Often all he found was a local imprint of past events that corrupted current energy in ways that made human inhabitants feel inexplicably bad—ill, irritable, sad, it varied, but while cleaning it up took time and some of his own energy, it was simple to do. Occasionally it was a ghost that hadn't realized yet that they had died, which just meant gently explaining, or one refusing to move on, which he had yet to have to deal with alone and was in no hurry to face. The unpredictable ones were the liminals that lived everywhere, straddling the boundary between the plane on which humans lived and another of their own. This one, at least, had been a benevolent one. He'd handled minor unpleasant ones before by himself, but it had been comforting to know that if he got in over his head, Vadin would know and intervene.

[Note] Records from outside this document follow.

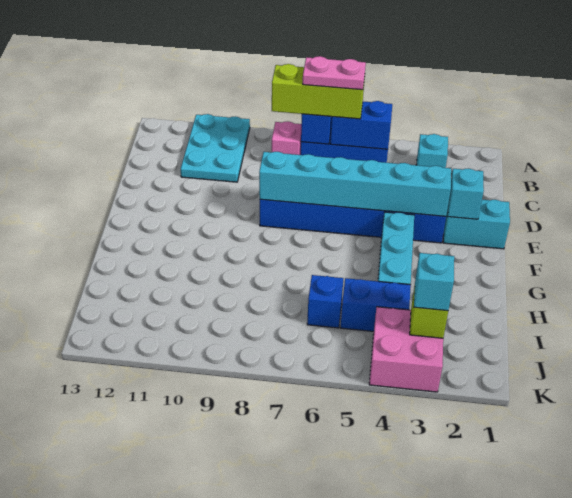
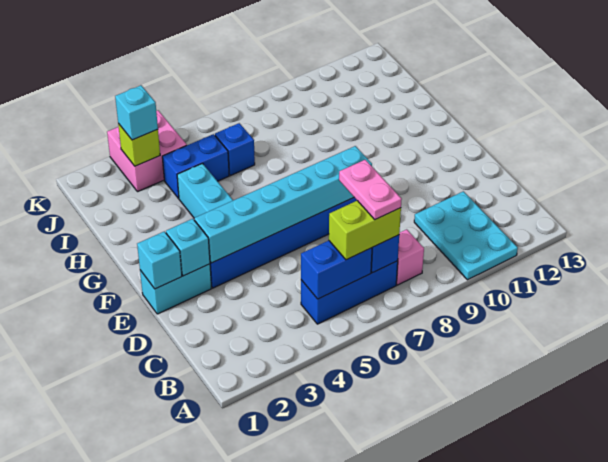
cyan brick B3 level 1 -> cyan brick E1 level 2
lime brick B6:B8 level 3 -> lime brick B6:B7 level 3
pink plate B6:B7 level 4 -> pink plate B7:C7 level 4

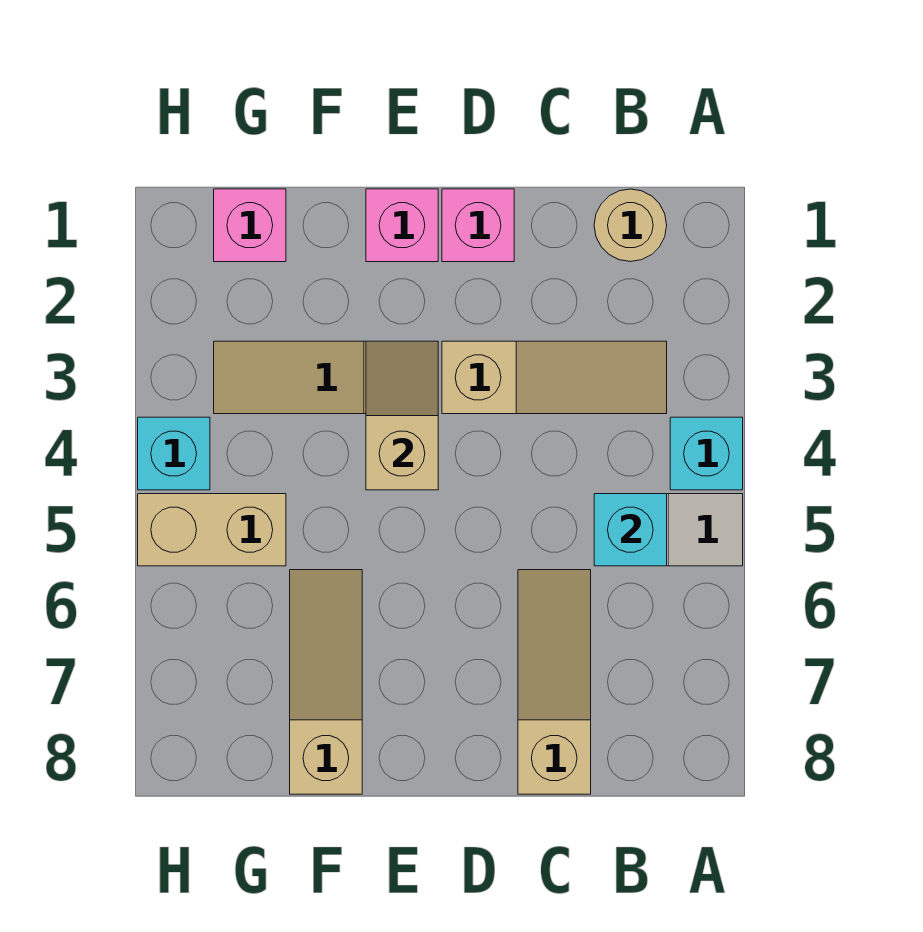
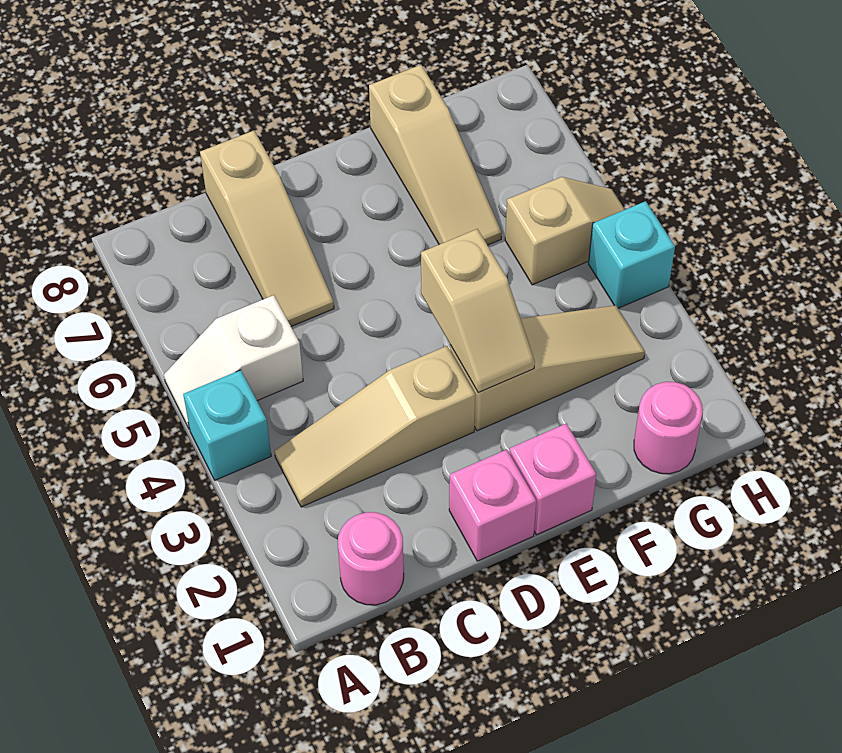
tan round brick B1 level 1 -> pink round brick B1 level 1
cyan brick B5 level 2 -> none
pink brick G1 level 1 -> pink round brick G1 level 1
tan brick G5:H5 level 1 -> tan slope G5:H5 level 1 top G

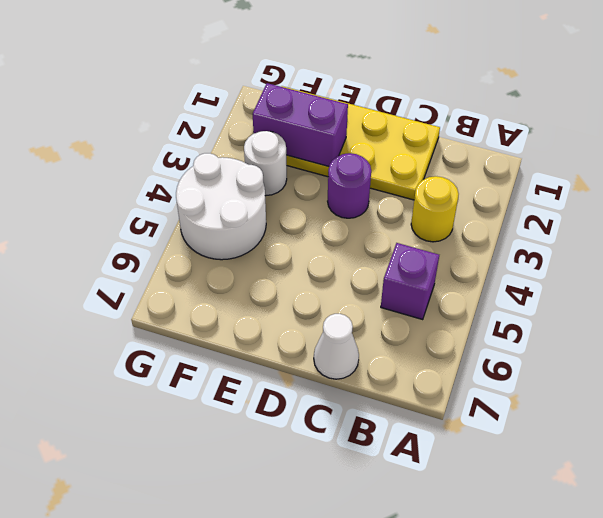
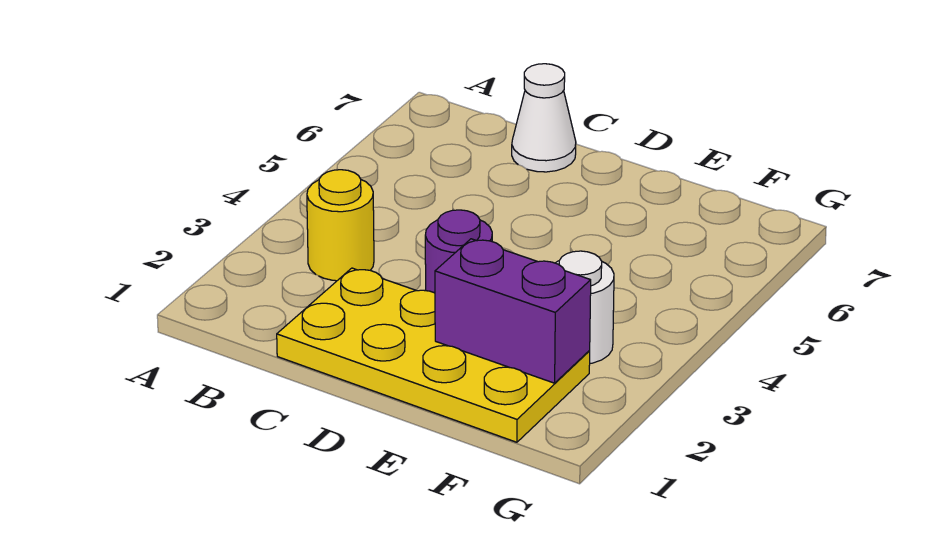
purple brick B5 level 1 -> none
white round brick F4:G5 level 1 -> none

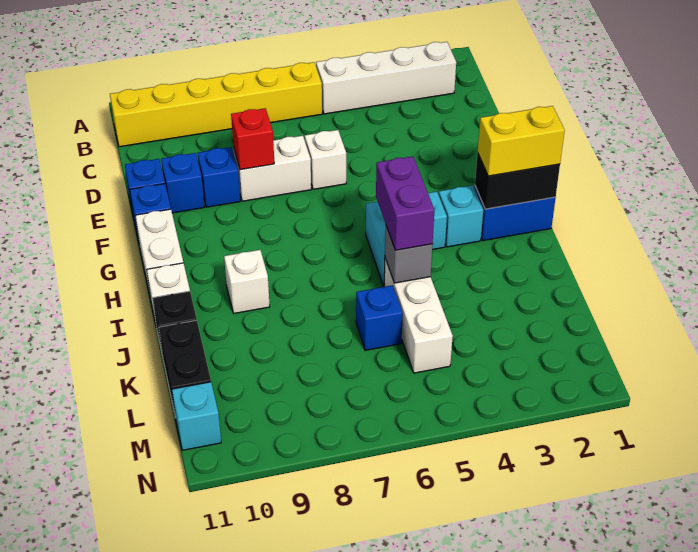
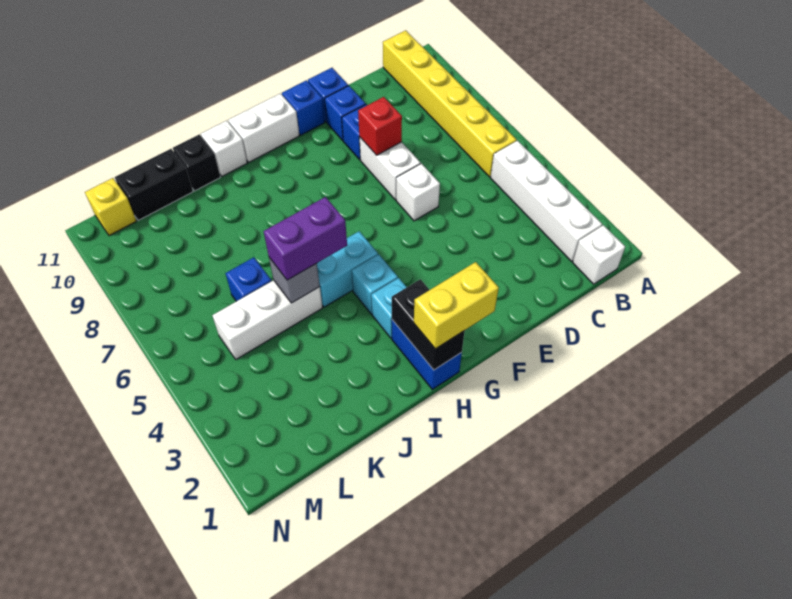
yellow brick H1:H2 level 3 -> yellow brick G1:H1 level 3
white brick I9 level 1 -> white brick B1 level 1
cyan brick M11 level 1 -> yellow brick M11 level 1

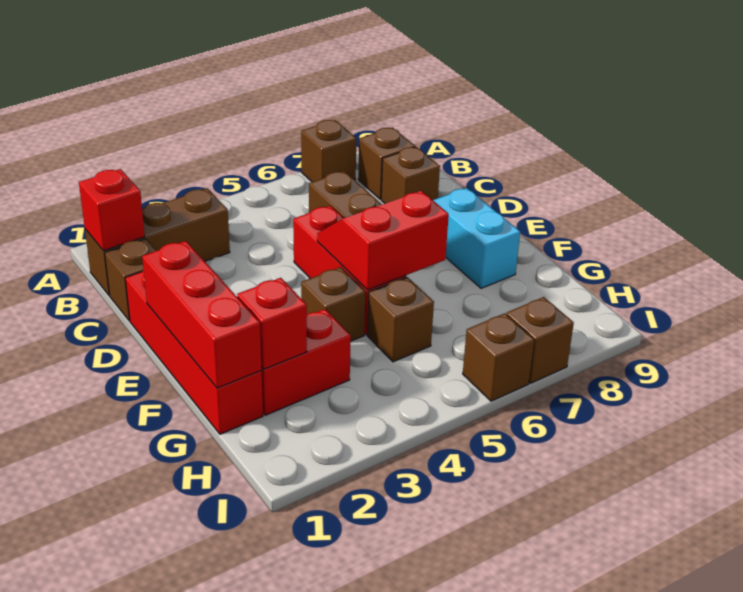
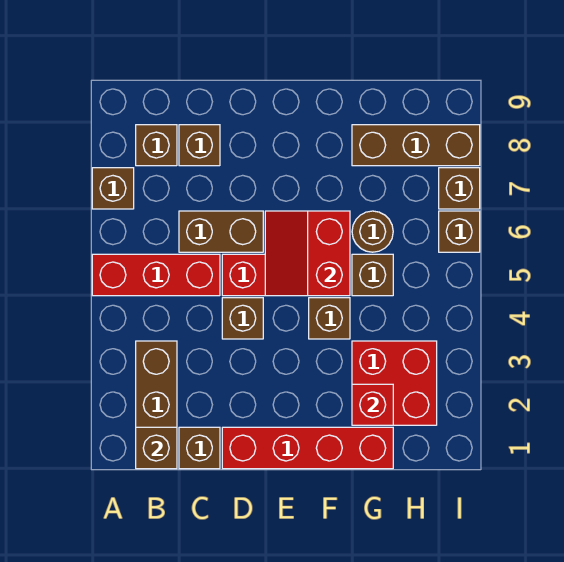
red brick B1 level 2 -> brown brick B1 level 2
none -> brown brick D4 level 1
red brick E1:G1 level 2 -> red brick A5:C5 level 1
cyan brick E8:F8 level 1 -> none
red brick G2:G3 level 1 -> red brick G2:H3 level 1
none -> brown round brick G6 level 1
none -> brown brick G8:I8 level 1

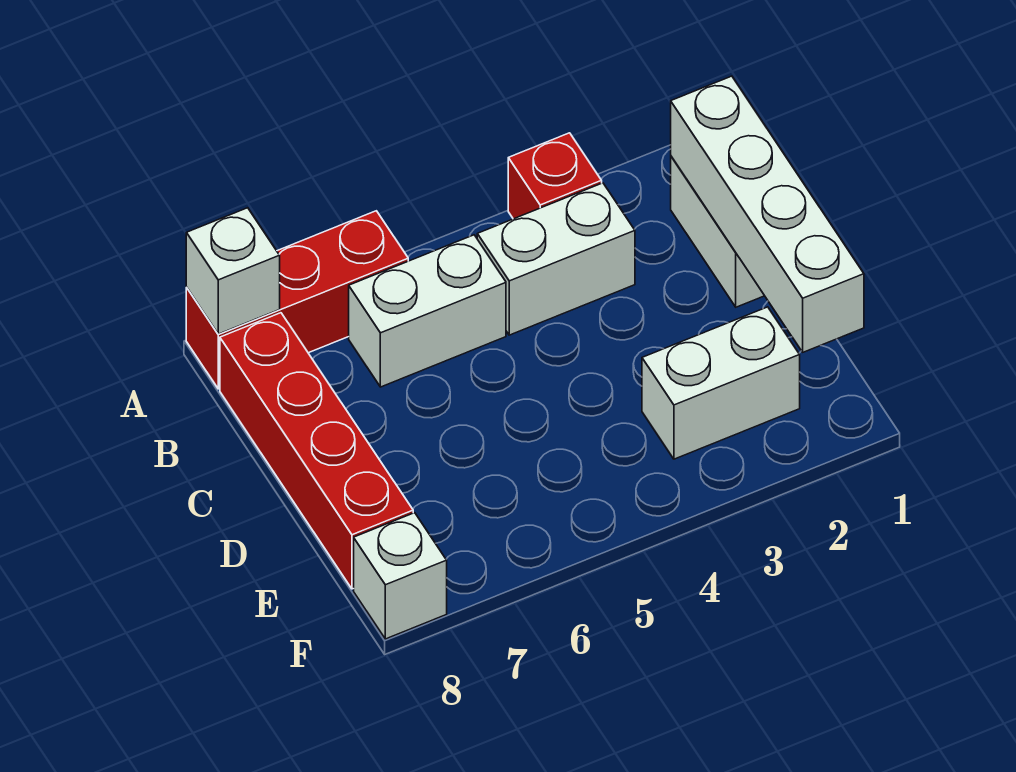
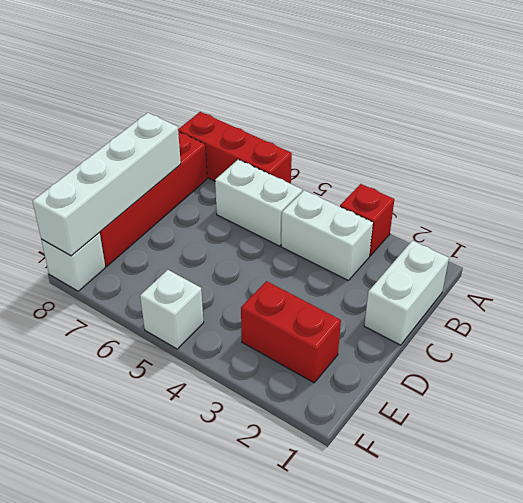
white brick A8 level 2 -> white brick F5 level 1
white brick B1:E1 level 2 -> white brick C8:F8 level 2
white brick E2:E3 level 1 -> red brick E2:E3 level 1

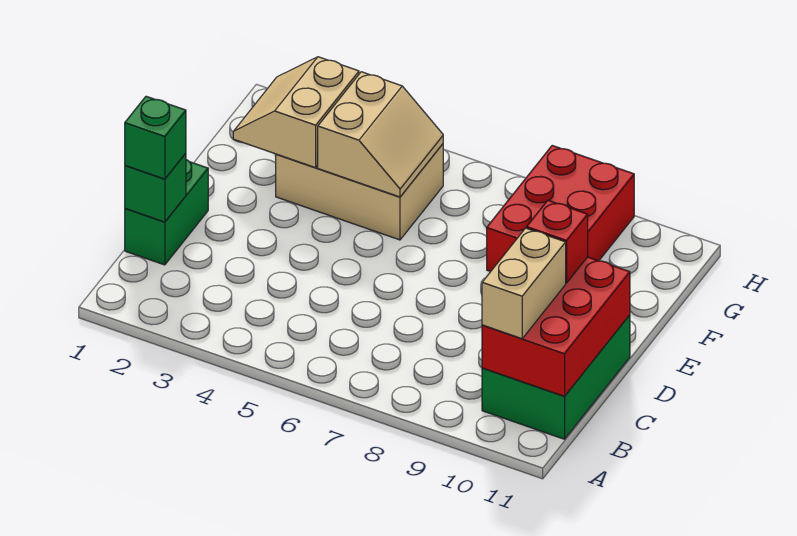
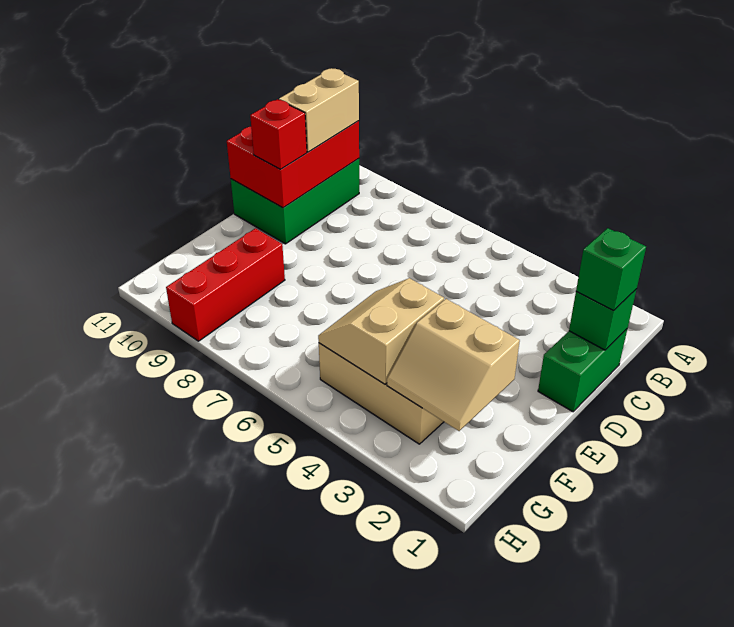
tan slope F2:G3 level 2 top 3 -> tan slope F2:G3 level 2 top F
red brick F8:H9 level 1 -> red brick F9:H9 level 1

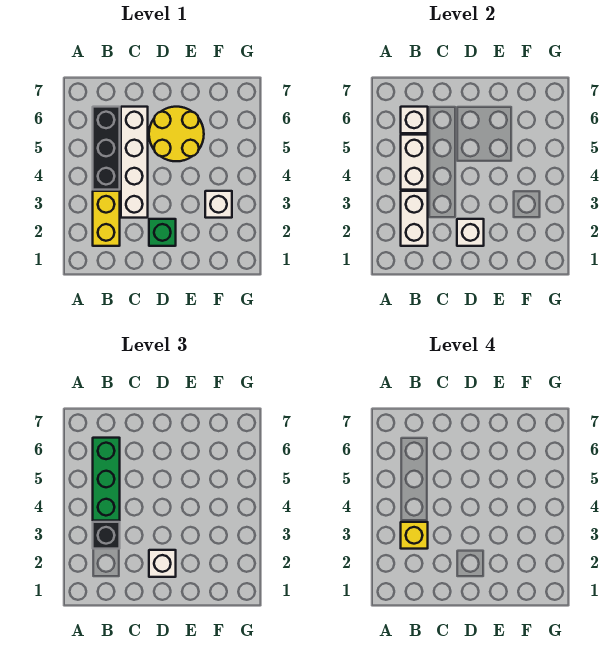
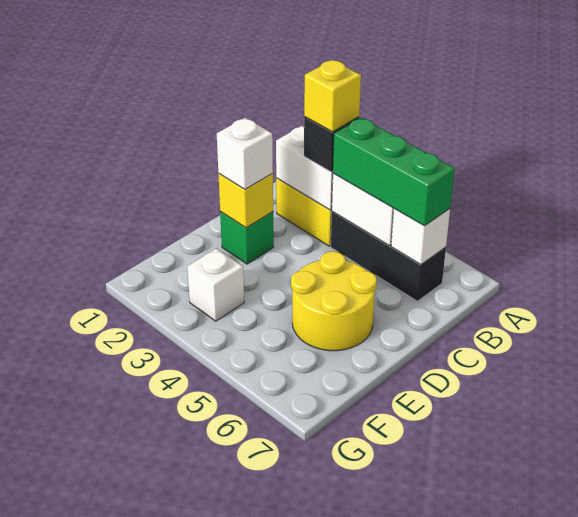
white brick C3:C6 level 1 -> none
white brick D2 level 2 -> yellow brick D2 level 2

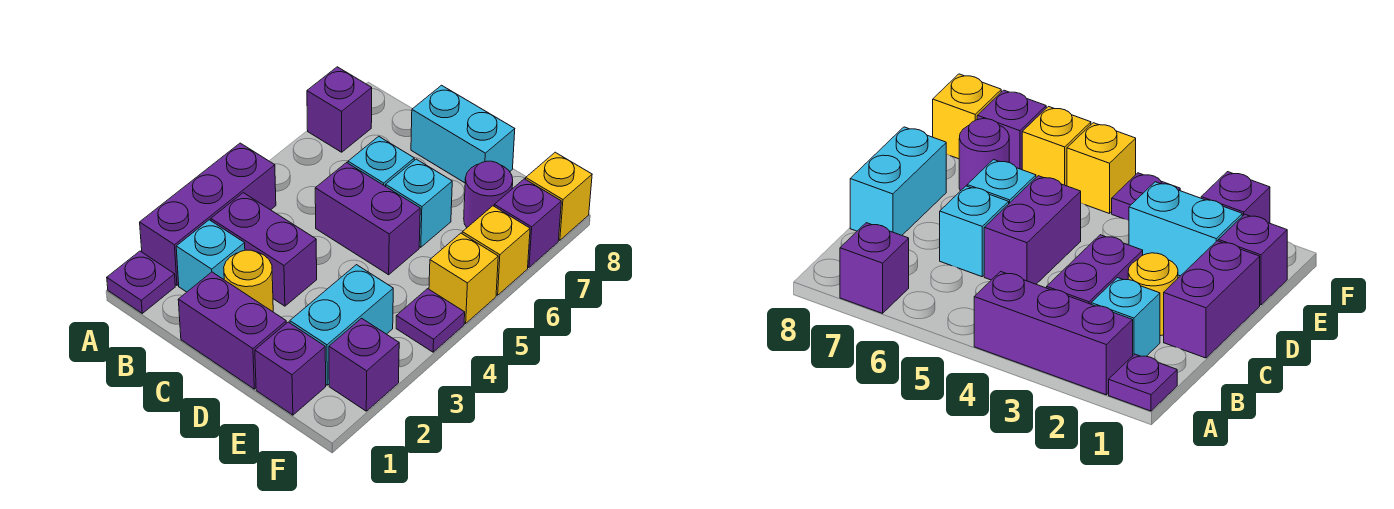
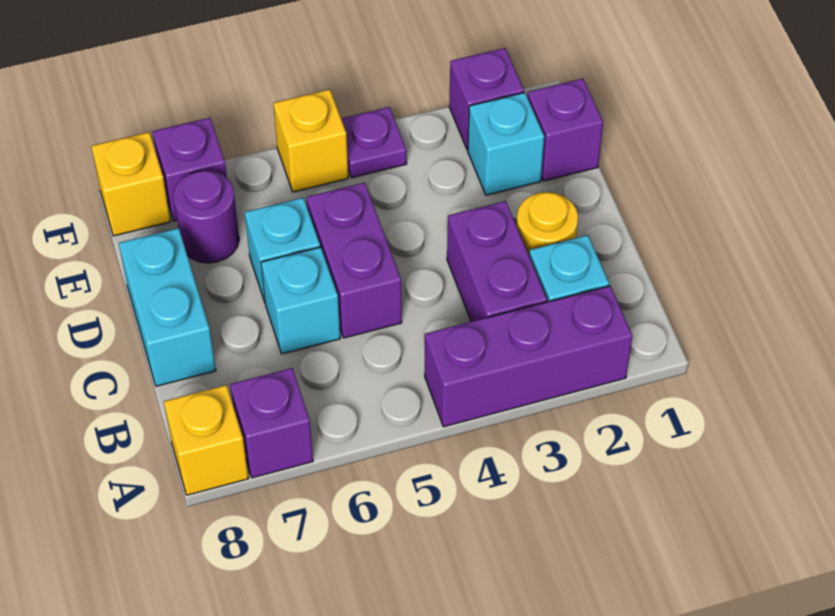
purple plate A1 level 1 -> none
purple brick C1:D1 level 1 -> none
cyan brick E2:E3 level 1 -> cyan brick E2 level 1
yellow brick F6 level 1 -> yellow brick A8 level 1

He had much less faith in the insistence that he could ask his new roommate for help. For one thing, as near as he could tell, Mark lacked the slightest trace of witchblood and was simply an ungifted human. For another, bargain or not, he wasn't at all sure Mark would particularly care.

But he was pretty sure he wouldn't be able to sleep at night if he refused to at least try to help someone who was facing a problem that no one else would believe was real. He'd just have to hope he'd learned enough from his family and their liminal friends and allies to be able to muddle through while he got better. Maybe he could find a liminal ally, if not friend, on a par with the naga Vadin who had become his grandfather's beloved companion, playful resourceful harpy Iambe who found his mother a kindred spirit, the quiet hulder Hanna who had been Cecilia’s dearest friend and had bid them all farewell soon after her death. That, however, was likely to take time.

Right now, he needed to get home. It had been a long day, coming here after spending six hours at the bookstore, and the nearest bus stop was a couple of blocks from here. And the heavy air and the restless breeze and those low clouds suggested that there might be a thunderstorm on the way.